We’ve been keeping ourselves busy these days amassing our many thousands of online connections: facebook friends, twitter feeds, linked-in colleagues, news feeds, blogs, celebrities, magazines, favorite brands, et al.
Where does it all end?
How many people, places, things can we possibly keep up with at any given time?
Fortunately humans are equipped with a little something called selective hearing, which is our natural defense against over stimulation and the inevitable insanity that follows. But as of late, our over-connected world has caused a bit of rapid human evolution. It has lead to a highly-developed filtering system that allows us to instantly bypass comments, communications and blurbs from those less interesting to us. Proof is in your uncanny ability to fly through hundreds of facebook posts in seconds, always seeming to find the interesting nuggets and subconsciously breezing by the inane comments from friends you know are simply inane.
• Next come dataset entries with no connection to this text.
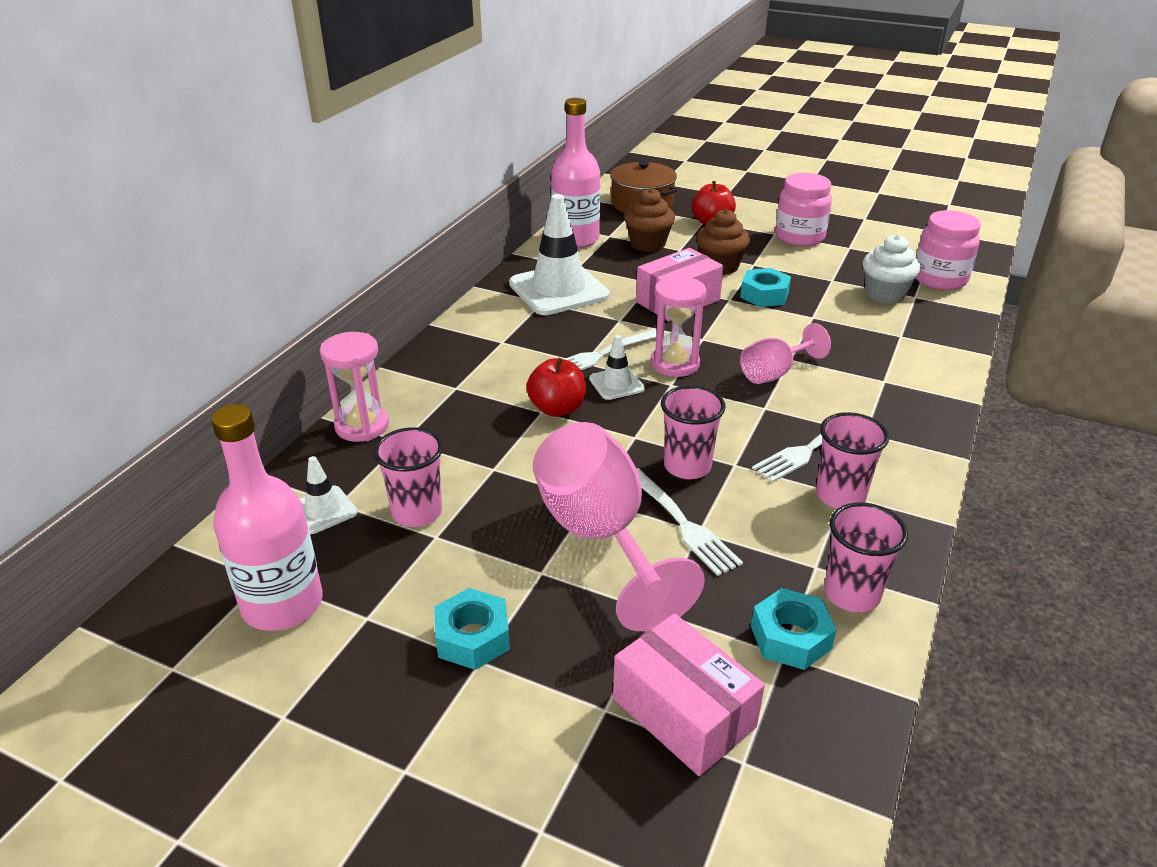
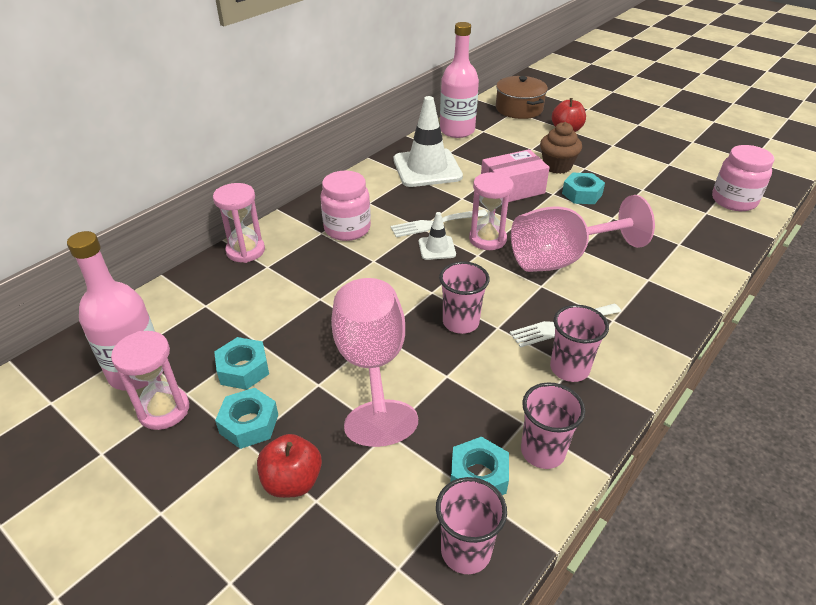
camera: 15 degrees right, 5 degrees up
(323, 510) = (193, 308): white traffic cone -> none
(346, 644) = (164, 410): none -> pink hourglass
(417, 512) = (253, 322): pink cup -> pink cup (466, 551)
(432, 573) = (243, 369): none -> turquoise nut
(557, 409) = (385, 260): red apple -> red apple (292, 481)
(648, 244) = (509, 141): brown cupcake -> none
(682, 523) = (436, 367): white fork -> none
(684, 712) = (371, 517): pink box -> none
(774, 373) = (562, 259): pink goblet -> pink goblet, size x1.84
(799, 237) = (631, 150): pink jar -> pink jar (347, 229)
(884, 294) = (681, 207): white cupcake -> none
But as of yet, technology has had surprisingly little to add to this filtering system. Today it simply acts as a gatherer. Tomorrow it needs to act as hunter.
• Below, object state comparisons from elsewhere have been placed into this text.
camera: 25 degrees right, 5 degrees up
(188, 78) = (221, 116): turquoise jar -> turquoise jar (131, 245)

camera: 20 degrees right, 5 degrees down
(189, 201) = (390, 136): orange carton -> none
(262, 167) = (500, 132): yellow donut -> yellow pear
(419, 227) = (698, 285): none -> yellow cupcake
Think of it this way, much of the information we gather can be extremely valuable in certain contexts, even the mundane stuff.
When you’re planning a trip with a group of friends, everyones commentary is important at that particular instant. When you’re going shopping, all the brand information, sales, promotions, comparisons are extremely valuable.
Marketers more than anyone need to recognize this. As personal networks grow, being selected as part of a consumer’s vast network of connections may be nothing more than facebook wallpaper. But in the right context, those connections are extremely useful and greatly desired.
Technology needs to take control, bucketing all of our varied connections into useful groups and more importantly, bringing relevant connections to the forefront precisely when and where they are most useful for us.
As much as we’d like to think otherwise, these networks can’t grow forever. There is a tipping point. Marketers should take some responsibility here. Maybe even become part of the solution. Either that or there will be a cataclysmic house cleaning in our future.